I’ve
loved Vancouver, B.C. since I first saw it in 1989. I love it more today than ever, because in
1993, Christina Bell came to a workshop I was co-facilitating in Burnaby, B.C.,
a Vancouver suburb, on a Friday night early in the year.
She
didn’t want to be there. Her boss
insisted that she attend. When the
workshop ended at 9:30, Christina was more than ready to go home. However, she was forced to go to a nearby
restaurant with the event sponsors, the speakers, and a few other hanger-ons,
by the same boss who had insisted she attend the workshop, the one who had
picked her up in Vancouver and drove her to Burnaby.
I
was never happy about socializing after speaking. Three hours of maximum energy expenditure
never left much for conversation. It was
only natural that Christina and I talked quietly at the end of a long table
while the rest of the party paid homage to each other at the other end.
We
talked about a lot of things our first hour together. I remember two of them like the conversation
occurred last night. I am a Vietnam
Veteran. I volunteered to serve there
and had to extend my service obligation sixteen months in order to go to
Vietnam. Christina was a Vietnam War
Protester. She wasn’t a wave-a-sign on a
sunny day protester, but rather a protester who gave up her family, her
position in a doctoral program, and her country for her convictions.
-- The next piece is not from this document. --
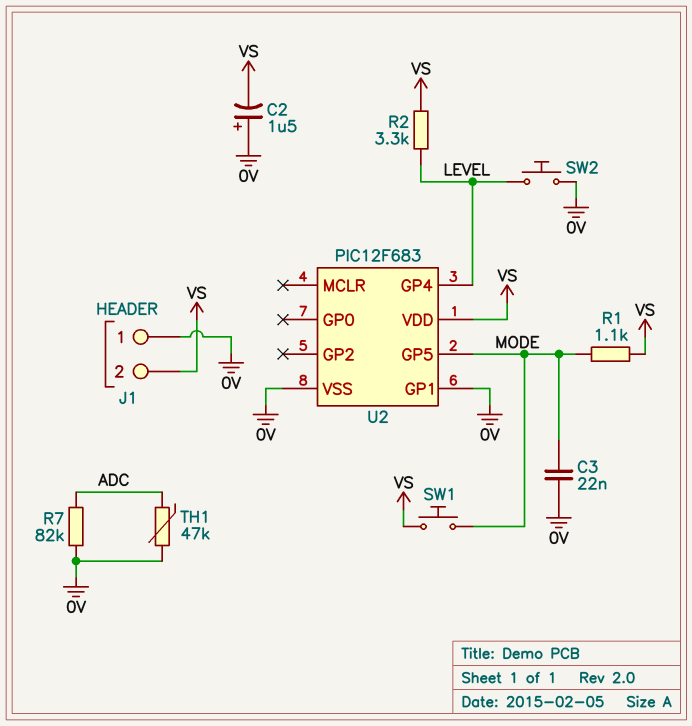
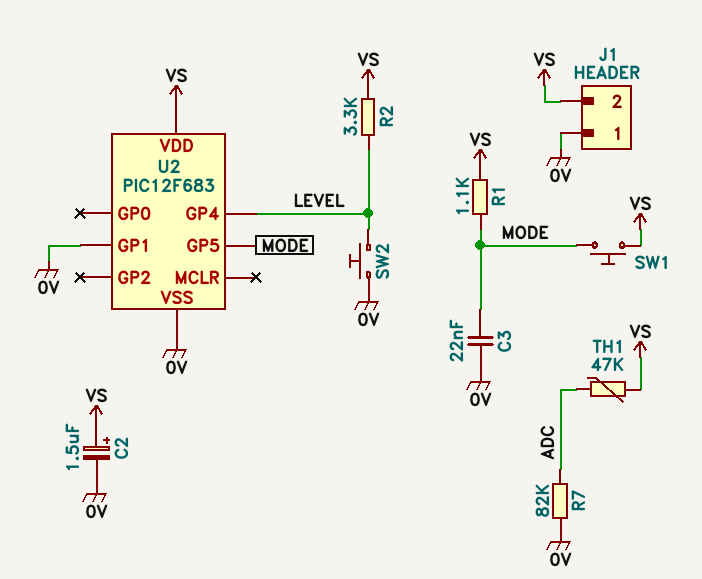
C2: 1.5uF (plus 0V, minus VS) -> 1.5uF (plus VS, minus 0V)
TH1: 47k (0V, ADC) -> 47k (ADC, VS)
When she finished telling me her story, she
waited for my reaction. I looked in her
eyes and said, “You were right, you know.”
The
second thing I remember from that first conversation is inviting her to
Sunday’s workshop. Not only did she
attend, she sat on the front row.
We
became pen pals. Over the next two years
we filled seven large journals with our correspondence. We had three of the books in play at all
times. We each had one, which we made
entries in, until the one in the mail arrived.
At that time, we had twenty-four hours to send the one we had been
writing in.
Late
on a July afternoon in 1995, I pointed my red Jeep west and left Alabama – my destination,
Vancouver. I took a slight detour in
Iowa to visit the bridges of Madison County.
Because I couldn’t wait any longer, I asked Christina to meet me in
Missoula, Montana. She didn’t have a
problem with that.
Two
days later we left Vancouver with a large U-Haul trailer behind the Jeep. We drove to Edmonton, where Fred, Christina’s
ex, hosted a going away party and we picked up Christina’s great dog,
Tigger.
That
happened almost seventeen years ago.
Today, my wife, Christina Carson, is celebrating her sixty-sixth
birthday. Nineteen of those years have
included me – every day of each one of them has been special.